Laser-induced breakdown spectroscopy (LIBS) analysis begins with a focused laser beam that ablates the specimen (sample), generating a small spark. The light, optical emission from the spark, which contains spectral information about the composition of the sample, is collected by an optical system. These spectral data are analyzed for chemical identification. Although the LIBS spectra comprise mostly atomic emission lines, relative intensities and shapes of these lines depend upon the nature of the sample, and thus, LIBS can discriminate even compositionally similar molecular compounds. Such complex substance identification is achieved using chemometric algorithms to process and compare spectra against a preestablished database.

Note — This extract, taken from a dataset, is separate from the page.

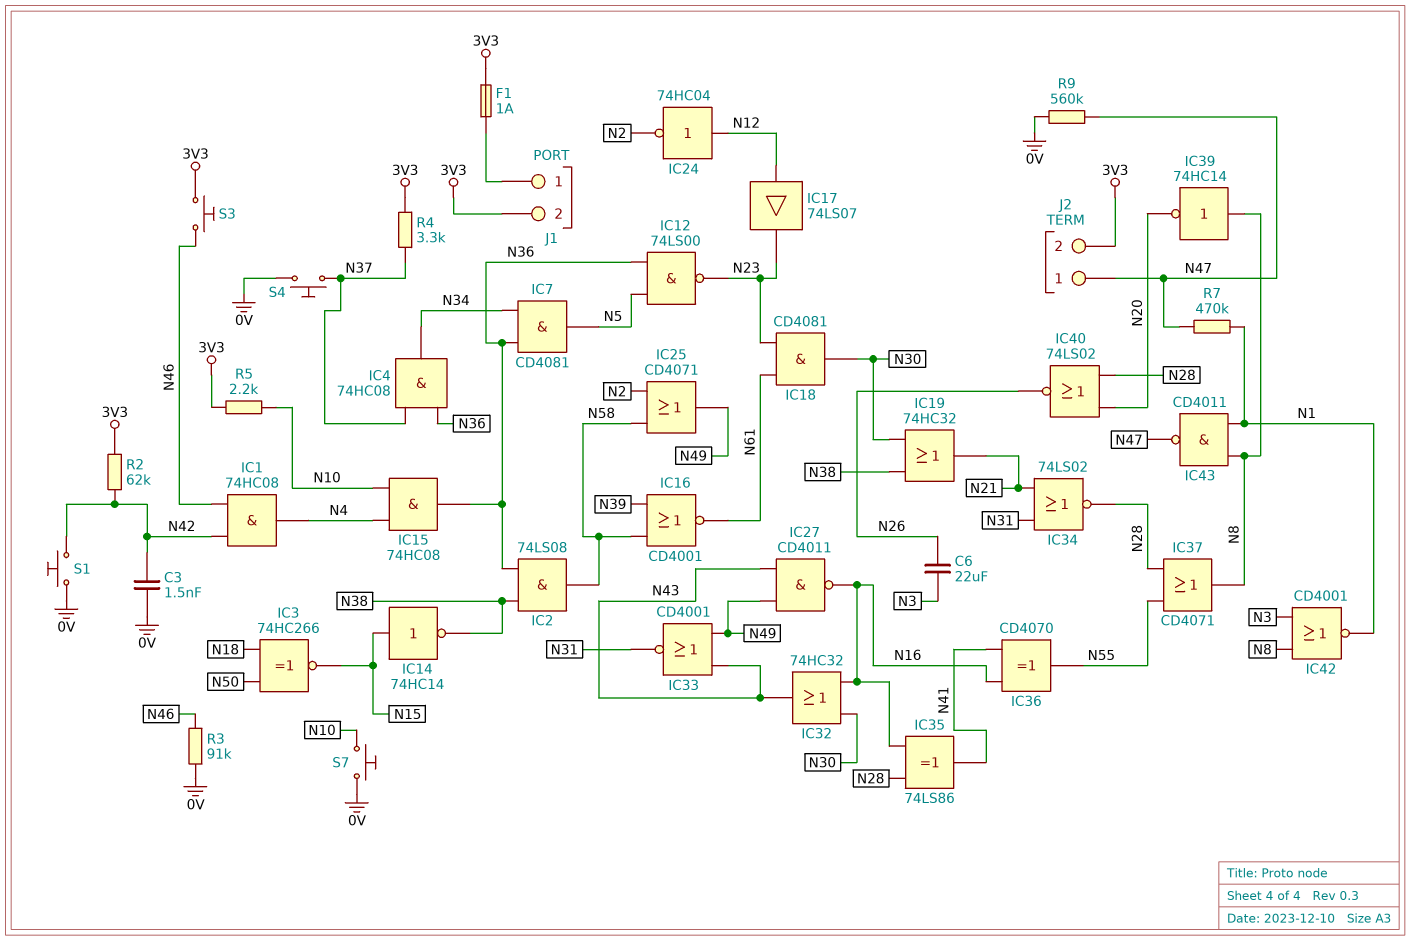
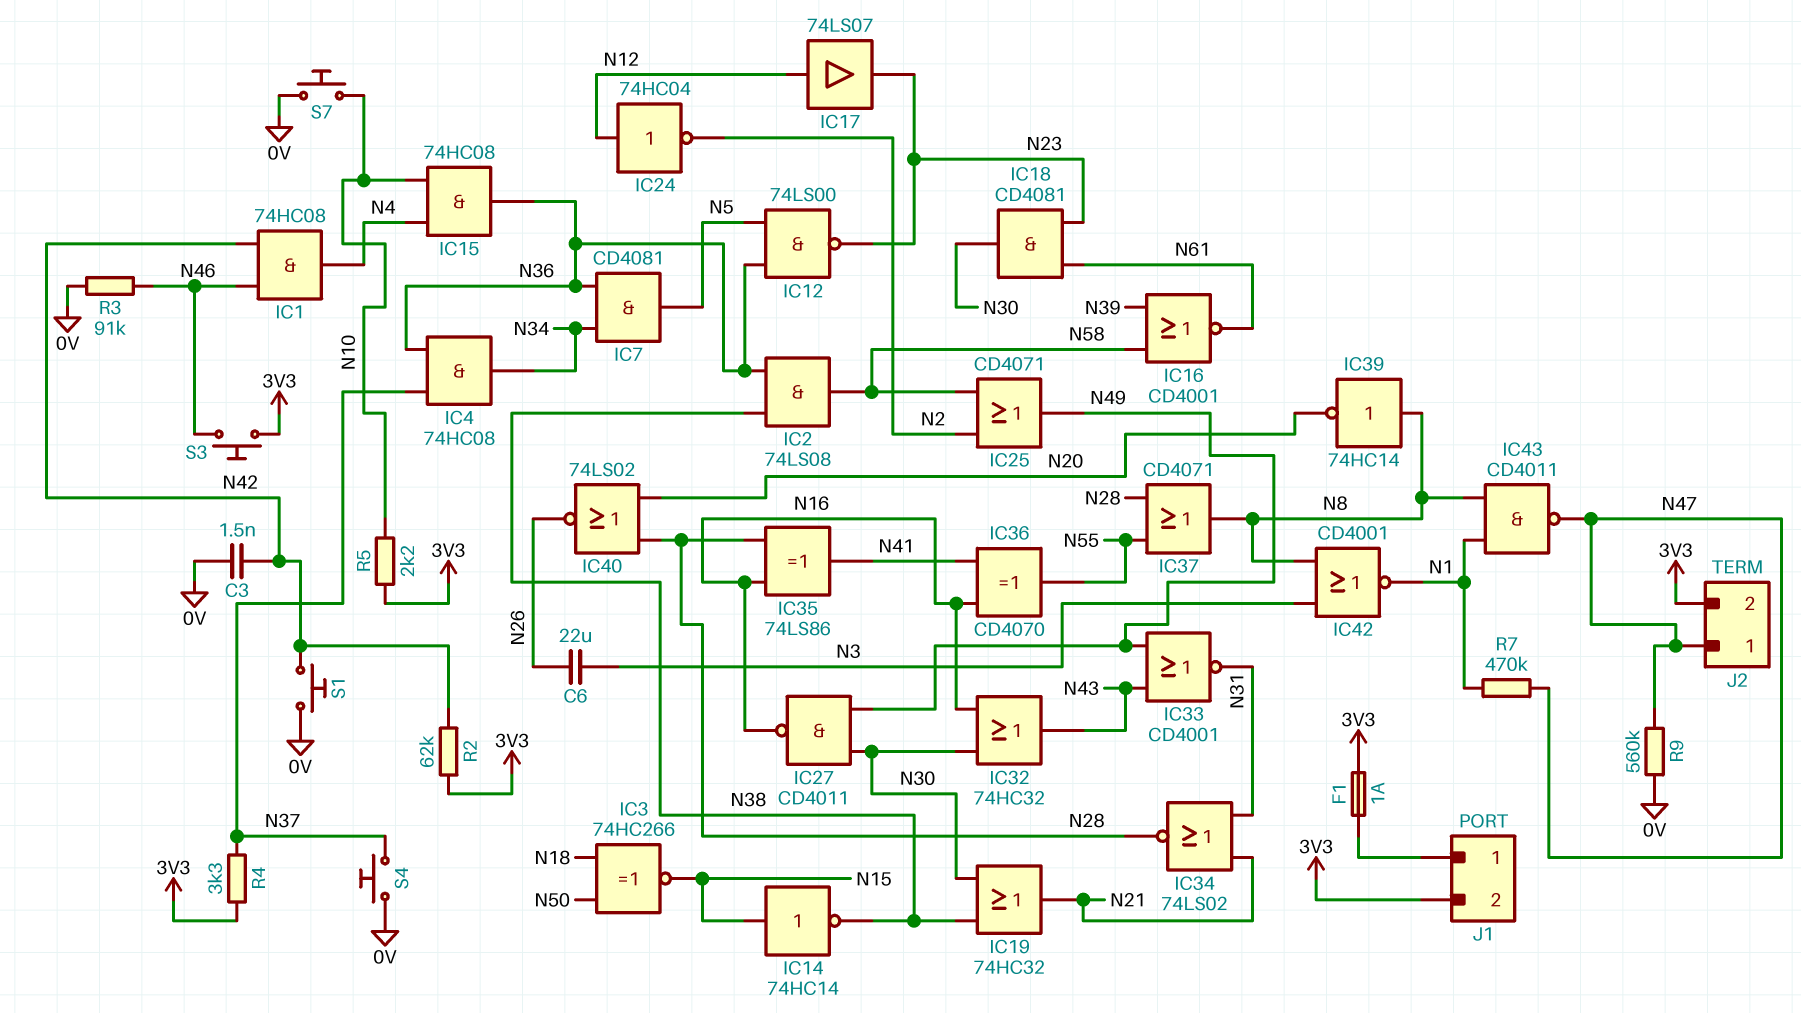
IC27: NAND CD4011 (in N43, in N49, out N16) -> NAND CD4011 (in N30, in N49, out N16)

Despite the significant advantages of LIBS over other analytical techniques, it is used mainly by academia and research institutions largely due to the unavailability of commercial instruments dedicated to LIBS. However, this situation is changing swiftly as reliable, compact lasers and spectrometers have become readily available. Several commercial LIBS systems have entered the analytical instrumentation marketplace recently. Our data illustrate how LIBS and LIBS–Raman analyzers can answer a multitude of real-world needs for rapid chemical analysis of various substances.

Experimental

The experiments were performed using Applied Spectra's (Fremont, California) RT100-HP and RT100-B commercial LIBS systems. These similar instruments use different optical spectrographs. Both systems employ programmable intensified CCD cameras with timing control to select the gate width and delay for optimal instant detection of a range of spectrum acquired from a single laser shot. The RT100-HP system incorporates a high-performance Czerny-Turner spectrograph. This spectrograph has a dual grating turret, which allows users to choose a spectral window with relevant spectral resolution (200 nm at resolution of 0.8 nm; or 40 nm at resolution of 0.1 nm). The second instrument, RT100-B, incorporates a broadband echelle spectrograph that instantly acquires a wide span of spectrum covering 200–900 nm at resolution ~0.05 nm.

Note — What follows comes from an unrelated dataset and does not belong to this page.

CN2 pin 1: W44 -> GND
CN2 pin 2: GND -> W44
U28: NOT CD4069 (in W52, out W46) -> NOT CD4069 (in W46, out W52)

Both systems are housed in similar frames with dimensions 740 mm × 810 mm × 1370 mm and weight of 158 kg. Both have an autofocus function for focusing the optics on the sample surface for ablation and light collection. They include an automated xyz stage for sample positioning at a speed that ranges from 1 μm/s to 40 mm/s with resolution steps and repeatability of 0.1 μm. The main laser delivers 5-ns pulsed radiation up to 90 mJ (user-controlled optical energy per pulse) at 1064 nm. Operation at 532 nm and higher harmonics can be customized. The laser beam energy can be focused to a spot ranging from 10 μm to 500 μm in size, depending upon the desired application. A red diode laser beam serves as a visible guide, indicating the spot to be ablated. These instruments are rated as "Class I" laser products, and therefore, contain multiple safety features, such as an electronic interlock and an eye-protective filtering window that shields the ablation chamber.

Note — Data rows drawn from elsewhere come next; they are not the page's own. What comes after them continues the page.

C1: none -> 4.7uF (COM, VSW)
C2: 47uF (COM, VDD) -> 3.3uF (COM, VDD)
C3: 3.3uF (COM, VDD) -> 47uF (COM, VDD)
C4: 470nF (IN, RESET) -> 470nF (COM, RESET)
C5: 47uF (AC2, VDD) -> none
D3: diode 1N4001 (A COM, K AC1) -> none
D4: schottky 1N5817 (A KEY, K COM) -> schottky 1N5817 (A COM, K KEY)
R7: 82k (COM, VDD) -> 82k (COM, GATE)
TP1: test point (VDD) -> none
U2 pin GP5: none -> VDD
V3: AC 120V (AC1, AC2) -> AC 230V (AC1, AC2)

Both LIBS models run integrated application software that features an intuitive user interface. The operator views an image of the analyzed samples on a computer monitor that receives data from an electronic color camera installed inside the sample load compartment. Operation of the hardware components (laser, spectrograph, ICCD camera, imaging camera, and sample stage) is controlled through the application software interface. An automated laser shutter ensures the operator's eye safety as well as facilitating exceptional stabilization of laser pulse energy (before ablating the sample, if so required) in a pulse train mode. The software includes an automated calibration program for accurate quantitative analysis. To assist with measurement decisions, the system provides a choice of recipes optimized for different sample matrices. Immediately after each test, the acquired spectra and measured data, along with the results of calculations (including statistics), are displayed on the screen.

The overall time required to complete an analysis is less than 10 s per sample. This time includes the quantification and statistical analysis of the spectroscopic data.

The chemometric algorithms tailored to the specifics of the LIBS spectra were developed at Applied Spectra and are available as separate supporting software.